You enter into the Guildhall chambers on the ground floor, where John Shakespeare presided as Bailiff. The Guildhall's Counting House hosts a short film on the history of the Guildhall and King Edward VI's School, what young William Shakespeare's education was like and how he was first exposed to poetry and drama here within these walls.
Next to the Counting House and curtained off from the rest of the Guildhall is a chapel area where a series of stunning medieval wall paintings are preserved. These wall paintings have been designated as Category Four for their historical importance - the same category as the famous Bayeux Tapestry.
Steps lead up from the Guildhall on the ground floor to a pair of classrooms, one preserved as it was in the Tudor period and the other illustrating what life was like for students in the 18th century.
In the Tudor classroom a costumed actor plays the part of a [very strict] Tudor schoolmaster and illustrates what life was like for schoolboys like young William Shakespeare. Some of the furniture is original, including a worn Tudor school desk and a long desk that may have come from New Place, Shakespeare's residence when he returned to Stratford to live. Other furnishings are reproduction.
All the schoolroom furniture is made of English oak sourced in Warwickshire and built using traditional hand tools using woodworking techniques that would have been familiar to Tudor craftsmen. The oak trees came from Oakham Farm near Wellesbourne, which once formed part of the Loxley Estate, owned by the husband of Shakespeare's granddaughter. That is just one of the little touches that make the visiting experience at Shakespeare's Schoolroom as authentic as possible.

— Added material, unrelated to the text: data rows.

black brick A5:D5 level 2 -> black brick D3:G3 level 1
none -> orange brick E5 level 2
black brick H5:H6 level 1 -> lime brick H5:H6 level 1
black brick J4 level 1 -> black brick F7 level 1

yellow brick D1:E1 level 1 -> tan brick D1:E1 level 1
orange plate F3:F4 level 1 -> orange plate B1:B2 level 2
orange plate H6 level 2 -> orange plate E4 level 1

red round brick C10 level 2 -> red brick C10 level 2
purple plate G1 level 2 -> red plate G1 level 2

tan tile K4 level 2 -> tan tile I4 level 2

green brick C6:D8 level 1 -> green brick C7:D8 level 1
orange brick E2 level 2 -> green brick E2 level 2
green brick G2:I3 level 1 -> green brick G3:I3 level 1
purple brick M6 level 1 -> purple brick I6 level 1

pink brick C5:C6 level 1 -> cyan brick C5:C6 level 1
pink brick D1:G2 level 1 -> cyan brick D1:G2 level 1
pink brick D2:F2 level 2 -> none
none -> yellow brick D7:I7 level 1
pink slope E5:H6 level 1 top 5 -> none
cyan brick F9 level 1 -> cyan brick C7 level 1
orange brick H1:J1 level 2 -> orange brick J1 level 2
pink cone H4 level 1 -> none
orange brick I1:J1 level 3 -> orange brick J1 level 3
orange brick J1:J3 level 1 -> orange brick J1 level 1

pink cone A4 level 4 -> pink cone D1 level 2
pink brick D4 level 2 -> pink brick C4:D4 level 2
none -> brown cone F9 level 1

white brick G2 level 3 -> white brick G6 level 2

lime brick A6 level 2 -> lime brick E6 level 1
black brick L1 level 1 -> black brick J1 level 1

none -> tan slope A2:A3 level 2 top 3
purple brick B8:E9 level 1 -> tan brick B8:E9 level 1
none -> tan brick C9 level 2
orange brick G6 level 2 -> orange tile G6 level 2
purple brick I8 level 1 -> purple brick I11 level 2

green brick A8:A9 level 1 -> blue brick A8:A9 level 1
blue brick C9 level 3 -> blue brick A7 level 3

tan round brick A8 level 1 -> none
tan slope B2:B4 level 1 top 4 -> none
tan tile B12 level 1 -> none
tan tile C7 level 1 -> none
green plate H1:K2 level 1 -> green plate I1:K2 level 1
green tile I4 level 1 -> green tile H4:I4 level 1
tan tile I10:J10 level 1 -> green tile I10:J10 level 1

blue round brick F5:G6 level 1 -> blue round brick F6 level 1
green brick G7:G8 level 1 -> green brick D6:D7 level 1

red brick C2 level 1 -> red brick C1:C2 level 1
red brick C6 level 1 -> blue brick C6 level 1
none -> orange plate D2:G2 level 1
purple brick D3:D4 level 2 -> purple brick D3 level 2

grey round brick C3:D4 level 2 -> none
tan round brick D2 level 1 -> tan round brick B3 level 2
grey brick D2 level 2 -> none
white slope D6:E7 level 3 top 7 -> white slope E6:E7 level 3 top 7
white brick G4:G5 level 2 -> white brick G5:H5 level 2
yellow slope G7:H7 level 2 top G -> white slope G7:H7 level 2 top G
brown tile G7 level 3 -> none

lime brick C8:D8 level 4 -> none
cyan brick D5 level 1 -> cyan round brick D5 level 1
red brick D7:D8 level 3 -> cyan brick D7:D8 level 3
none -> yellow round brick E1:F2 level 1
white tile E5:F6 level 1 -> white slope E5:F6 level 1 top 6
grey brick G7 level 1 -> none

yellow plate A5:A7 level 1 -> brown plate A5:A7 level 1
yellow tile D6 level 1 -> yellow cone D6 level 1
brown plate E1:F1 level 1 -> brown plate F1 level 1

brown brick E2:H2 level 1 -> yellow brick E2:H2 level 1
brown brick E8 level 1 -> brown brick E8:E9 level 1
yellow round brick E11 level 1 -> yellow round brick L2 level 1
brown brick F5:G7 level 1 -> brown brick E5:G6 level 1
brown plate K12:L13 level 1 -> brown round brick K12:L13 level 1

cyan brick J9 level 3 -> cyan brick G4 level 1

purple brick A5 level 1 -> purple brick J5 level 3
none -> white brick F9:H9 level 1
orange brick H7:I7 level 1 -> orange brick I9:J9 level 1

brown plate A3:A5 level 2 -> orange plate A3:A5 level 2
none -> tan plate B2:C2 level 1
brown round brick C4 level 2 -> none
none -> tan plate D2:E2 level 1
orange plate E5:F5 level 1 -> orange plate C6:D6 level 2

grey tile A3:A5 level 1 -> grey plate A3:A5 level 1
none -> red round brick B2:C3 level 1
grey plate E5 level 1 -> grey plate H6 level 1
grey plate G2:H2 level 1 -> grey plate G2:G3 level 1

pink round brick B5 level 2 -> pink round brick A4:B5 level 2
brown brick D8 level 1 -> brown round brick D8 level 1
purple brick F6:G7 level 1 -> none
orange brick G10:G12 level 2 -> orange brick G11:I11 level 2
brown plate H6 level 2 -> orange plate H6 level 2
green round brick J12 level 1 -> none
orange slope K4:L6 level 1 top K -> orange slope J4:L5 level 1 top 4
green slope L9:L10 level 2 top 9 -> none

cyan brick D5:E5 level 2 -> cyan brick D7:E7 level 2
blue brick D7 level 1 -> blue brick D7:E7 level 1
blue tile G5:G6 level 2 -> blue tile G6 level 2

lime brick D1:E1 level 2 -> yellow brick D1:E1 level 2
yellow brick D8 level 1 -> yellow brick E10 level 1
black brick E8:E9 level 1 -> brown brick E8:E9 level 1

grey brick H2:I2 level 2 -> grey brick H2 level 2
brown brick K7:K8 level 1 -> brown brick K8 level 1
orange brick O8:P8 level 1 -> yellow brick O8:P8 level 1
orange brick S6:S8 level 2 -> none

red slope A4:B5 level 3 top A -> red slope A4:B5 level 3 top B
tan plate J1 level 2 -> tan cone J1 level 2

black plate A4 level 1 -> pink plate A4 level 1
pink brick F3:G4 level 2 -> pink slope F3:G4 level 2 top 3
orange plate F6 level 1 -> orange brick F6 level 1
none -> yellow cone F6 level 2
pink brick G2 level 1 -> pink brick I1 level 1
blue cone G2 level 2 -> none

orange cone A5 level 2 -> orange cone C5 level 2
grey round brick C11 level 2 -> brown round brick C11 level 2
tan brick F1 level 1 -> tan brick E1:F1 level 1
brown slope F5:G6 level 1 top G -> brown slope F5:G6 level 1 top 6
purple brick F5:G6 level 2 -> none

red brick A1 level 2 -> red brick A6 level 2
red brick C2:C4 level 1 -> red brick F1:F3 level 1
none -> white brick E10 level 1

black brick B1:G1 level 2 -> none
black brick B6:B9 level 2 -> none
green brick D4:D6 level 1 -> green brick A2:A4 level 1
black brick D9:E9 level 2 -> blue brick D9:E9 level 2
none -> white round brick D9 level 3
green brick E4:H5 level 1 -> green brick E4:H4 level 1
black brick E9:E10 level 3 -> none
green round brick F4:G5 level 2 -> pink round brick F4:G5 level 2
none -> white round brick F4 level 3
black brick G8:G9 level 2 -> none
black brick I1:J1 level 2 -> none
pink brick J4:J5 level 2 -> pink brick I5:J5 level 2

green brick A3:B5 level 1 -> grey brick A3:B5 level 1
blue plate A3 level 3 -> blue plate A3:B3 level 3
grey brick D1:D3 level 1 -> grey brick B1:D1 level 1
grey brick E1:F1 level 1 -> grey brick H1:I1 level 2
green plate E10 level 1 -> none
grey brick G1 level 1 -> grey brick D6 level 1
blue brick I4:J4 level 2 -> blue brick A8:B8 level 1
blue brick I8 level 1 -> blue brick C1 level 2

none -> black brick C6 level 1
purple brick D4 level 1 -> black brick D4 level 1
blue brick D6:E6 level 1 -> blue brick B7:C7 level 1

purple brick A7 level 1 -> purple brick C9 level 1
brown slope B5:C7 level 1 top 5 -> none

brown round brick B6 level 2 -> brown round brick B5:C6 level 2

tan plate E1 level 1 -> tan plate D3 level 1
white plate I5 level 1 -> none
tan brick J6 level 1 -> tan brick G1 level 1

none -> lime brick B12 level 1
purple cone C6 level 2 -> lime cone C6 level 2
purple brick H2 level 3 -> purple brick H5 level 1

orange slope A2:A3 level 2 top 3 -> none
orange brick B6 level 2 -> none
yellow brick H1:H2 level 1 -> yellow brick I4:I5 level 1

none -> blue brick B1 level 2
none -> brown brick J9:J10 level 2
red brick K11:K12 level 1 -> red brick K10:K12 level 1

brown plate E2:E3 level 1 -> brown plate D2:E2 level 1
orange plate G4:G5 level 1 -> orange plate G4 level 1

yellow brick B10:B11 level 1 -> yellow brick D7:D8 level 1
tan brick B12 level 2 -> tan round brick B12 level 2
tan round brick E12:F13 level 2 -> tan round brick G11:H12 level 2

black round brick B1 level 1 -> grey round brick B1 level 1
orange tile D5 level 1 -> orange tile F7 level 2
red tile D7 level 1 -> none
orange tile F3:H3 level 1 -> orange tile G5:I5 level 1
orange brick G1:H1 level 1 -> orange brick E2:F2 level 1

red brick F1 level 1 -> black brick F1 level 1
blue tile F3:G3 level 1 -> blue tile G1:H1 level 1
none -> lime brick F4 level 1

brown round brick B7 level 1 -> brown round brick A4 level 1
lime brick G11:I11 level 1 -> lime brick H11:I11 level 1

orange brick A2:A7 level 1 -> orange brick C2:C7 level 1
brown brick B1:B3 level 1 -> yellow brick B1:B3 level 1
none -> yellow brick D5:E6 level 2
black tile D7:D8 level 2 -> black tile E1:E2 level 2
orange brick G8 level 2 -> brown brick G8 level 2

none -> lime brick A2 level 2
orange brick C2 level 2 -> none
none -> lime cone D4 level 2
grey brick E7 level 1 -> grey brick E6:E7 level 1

In the Georgian schoolroom visitors can try their hand at writing with a quill pen and dress up in period costumes.
Also on the first floor is the Master's Chamber, the schoolmaster's private quarters. Occupying the centre of the chamber is the prefect's table, carved with the names and initials of schoolboys spanning hundreds of years.
It seems likely that during Shakespeare's time at King Edward VI School classes consisted of between 40-60 boys ranging in age from 7 to 16. All were taught by a single schoolmaster at once. Discipline must have been a constant problem; contemporary engravings show schoolboys misbehaving behind the Master's back and sneaking out of the room.
Immediately beside Shakespeare's Schoolroom is the Guildhall Chapel, which boasts a superb set of medieval wall paintings including a 'Doom', a depiction of the Biblical Day of Judgement over the chancel arch. Shakespeare would have been very familiar with the chapel and the wall paintings.
A few steps along Church Street from Shakespeare's Schoolroom entrance is a very attractive row of medieval almshouses.
Shakespeare's Schoolroom is signposted from around the historic town centre. It is immediately across the street from New Place, the site of Shakespeare's retirement home. There is no dedicated visitor parking, so you'll have to park in one of the pay and display visitor parking areas nearby and walk to the school.
About Shakespeare's Schoolroom & Guildhall
Address: Church Street, Stratford-upon-Avon, Warwickshire, England, CV37 6HB
Attraction Type: Historic Building
Location: On Church Street, opposite New Place. No dedicated parking area.